Over the years I’ve read the book “How to Win Friends and Influence People” by Dale Carnegie several times.
It’s a legendary book and if your heart beats and you haven’t read the book you should.
Last night I was reading the book on my iPad and came across a passage that really struck me….so I highlighted it and sent myself an email reminder to share my thoughts on it @ KrisJones.com….
Here’s the passage:
“Criticism is futile because it puts a person on the defensive and usually makes him strive to justify himself.

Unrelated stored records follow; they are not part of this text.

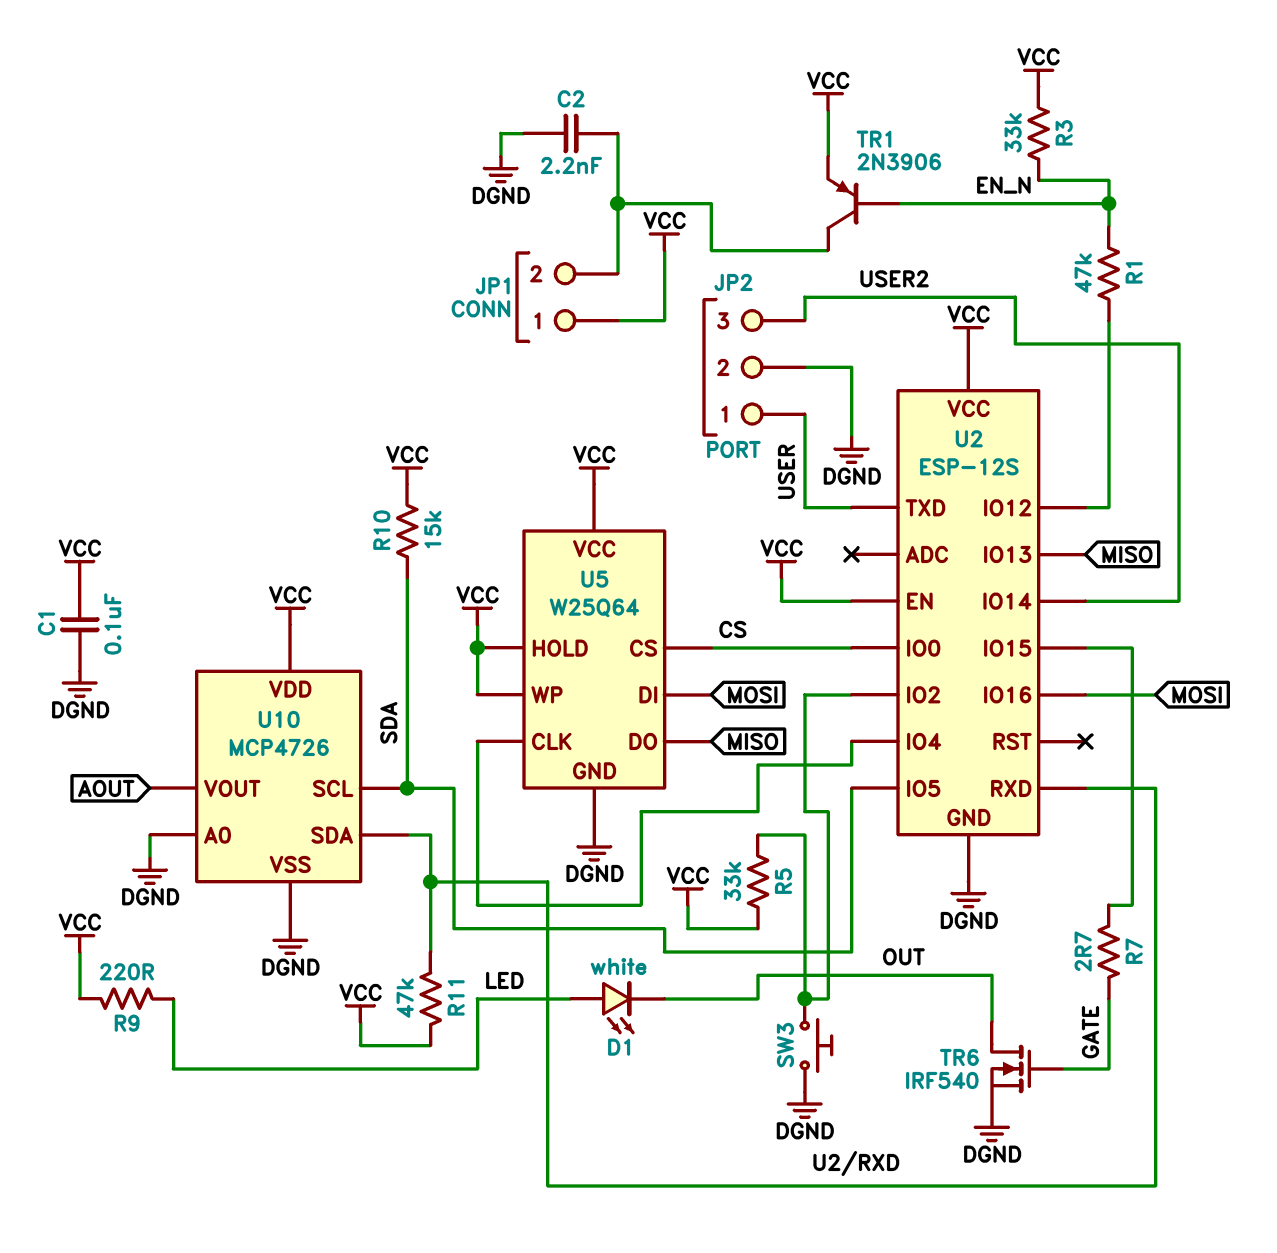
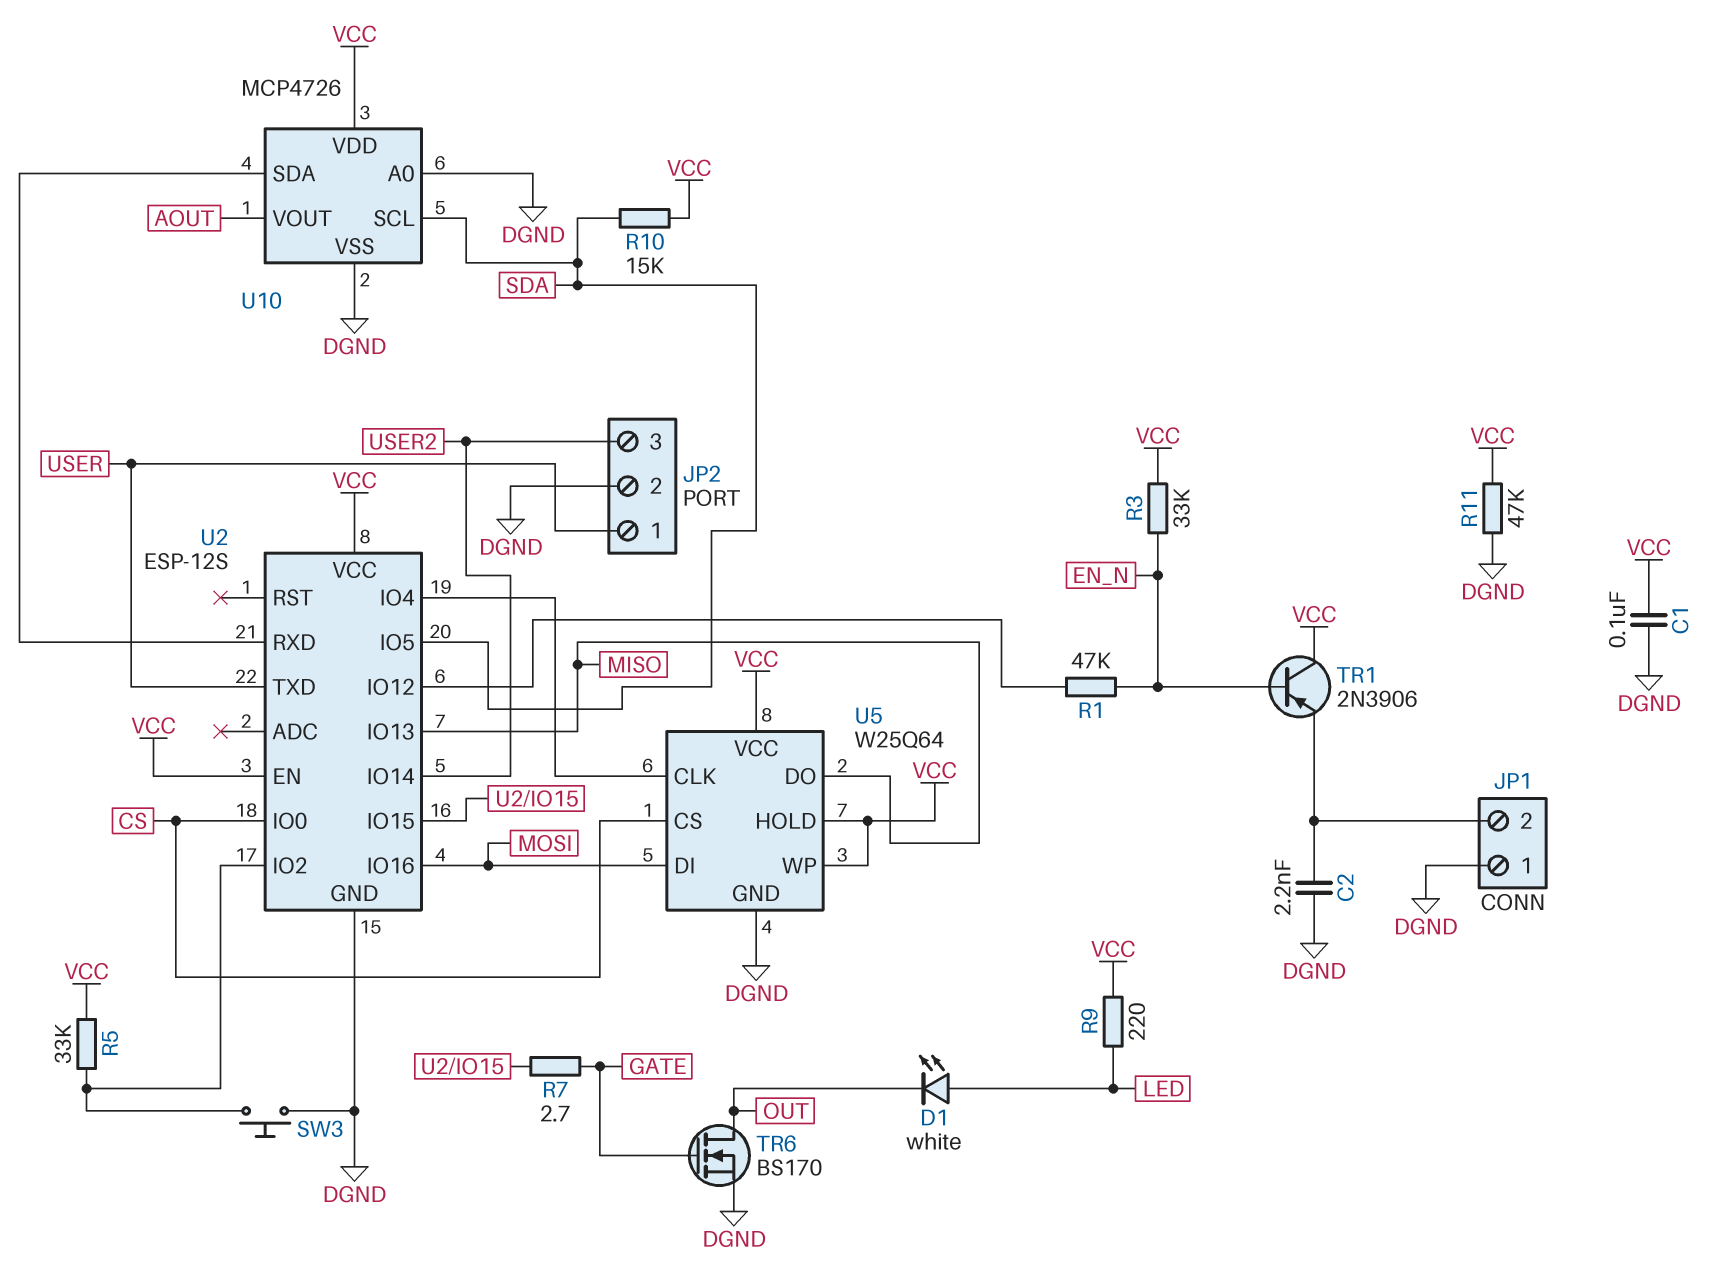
JP1 pin 1: VCC -> DGND
R11: 47k (U2/RXD, VCC) -> 47k (DGND, VCC)
TR1: PNP 2N3906 (B EN_N, C JP1/2, E VCC) -> PNP 2N3906 (B EN_N, C VCC, E JP1/2)
TR6: NMOS IRF540 (G GATE, D OUT, S DGND) -> NMOS BS170 (G GATE, D OUT, S DGND)

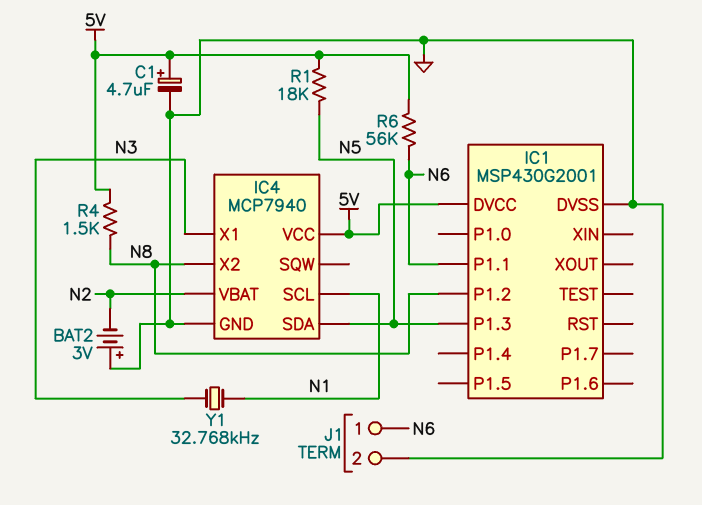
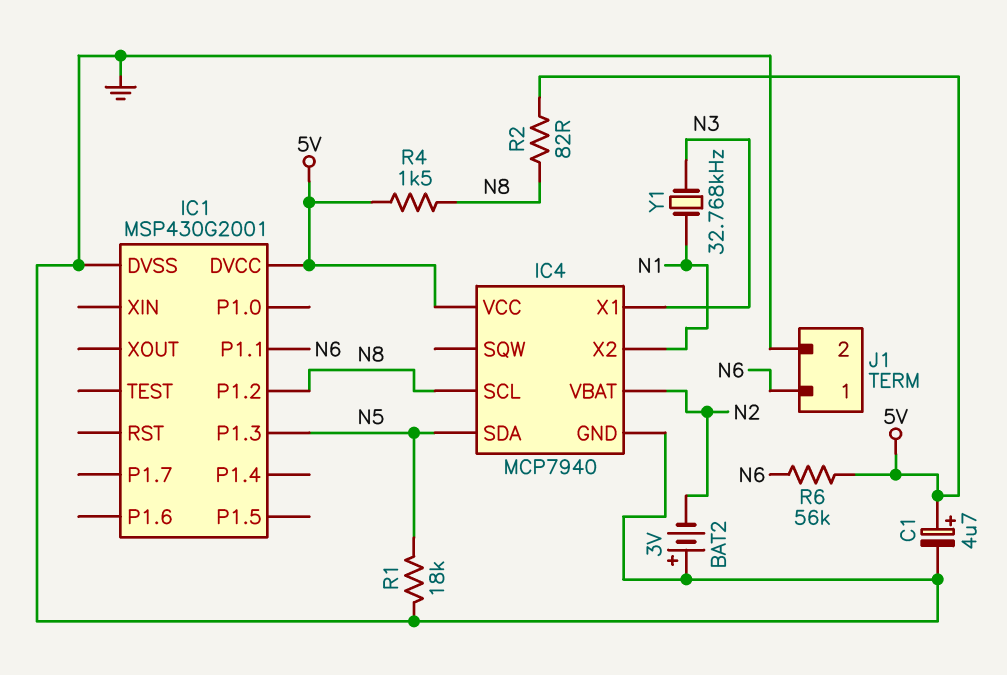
IC4 pin SCL: N1 -> N8
IC4 pin X2: N8 -> N1
R1: 18k (5V, N5) -> 18k (GND, N5)
R2: none -> 82 (5V, N8)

Criticism is dangerous, because it wounds a person’s precious pride, hurts his sense of importance and arouses resentment.” – Dale Carnegie
Carnegie goes on to say “By criticizing, we do not make lasting changes and often incur resentment…”
Later in the book Carnegie quotes Psychologist Hans Seyle as saying “The resentment that criticism engenders can demoralize employees, family members and friends, and still not correct the situation that has been condemned.”
I don’t know about you, but reading the above statements (literally) is a wake up call to me personally on at least two fronts.
First, I’m guilty of criticizing people from time to time (especially the people I care about and love the most) and from time to time is too often.
Second, the inverse of the above suggests the amazing power we have as individuals to provide our co-workers, friends, and loved ones with unconditional support and understanding.
I’m not talking about shallow compliments here.
I’m talking about working hard to genuinely understand that “criticism is futile” on the one hand and on the other hand working hard to take a sincere interest in others perspectives and supporting them unconditionally.
If we can do this consistently I bet it can change our life…and it will undoubtedly positively affect the life of the person you are supporting.
Am I critical?
Do I often criticize in an attempt to “prove” I’m right?
Is it possible that I can become more aware of my criticalness and replace it with support and understanding?
If your answers to any of the above questions is yes…..you are likely (like me) in a perfect position to take action to make your life better….and along the way win the love and influence of others.
Next time you are about to criticize your significant other, a friend, a co-worker, or anyone for that matter…..take a deep breath……step back for a moment….and approach the same situation with a desire to provide unconditional support and understanding.
I’ll make a deal with you to work hard to do the same thing.
Criticism is futile.
Let’s work together to win more friends and influence people in a more positive, meaningful way!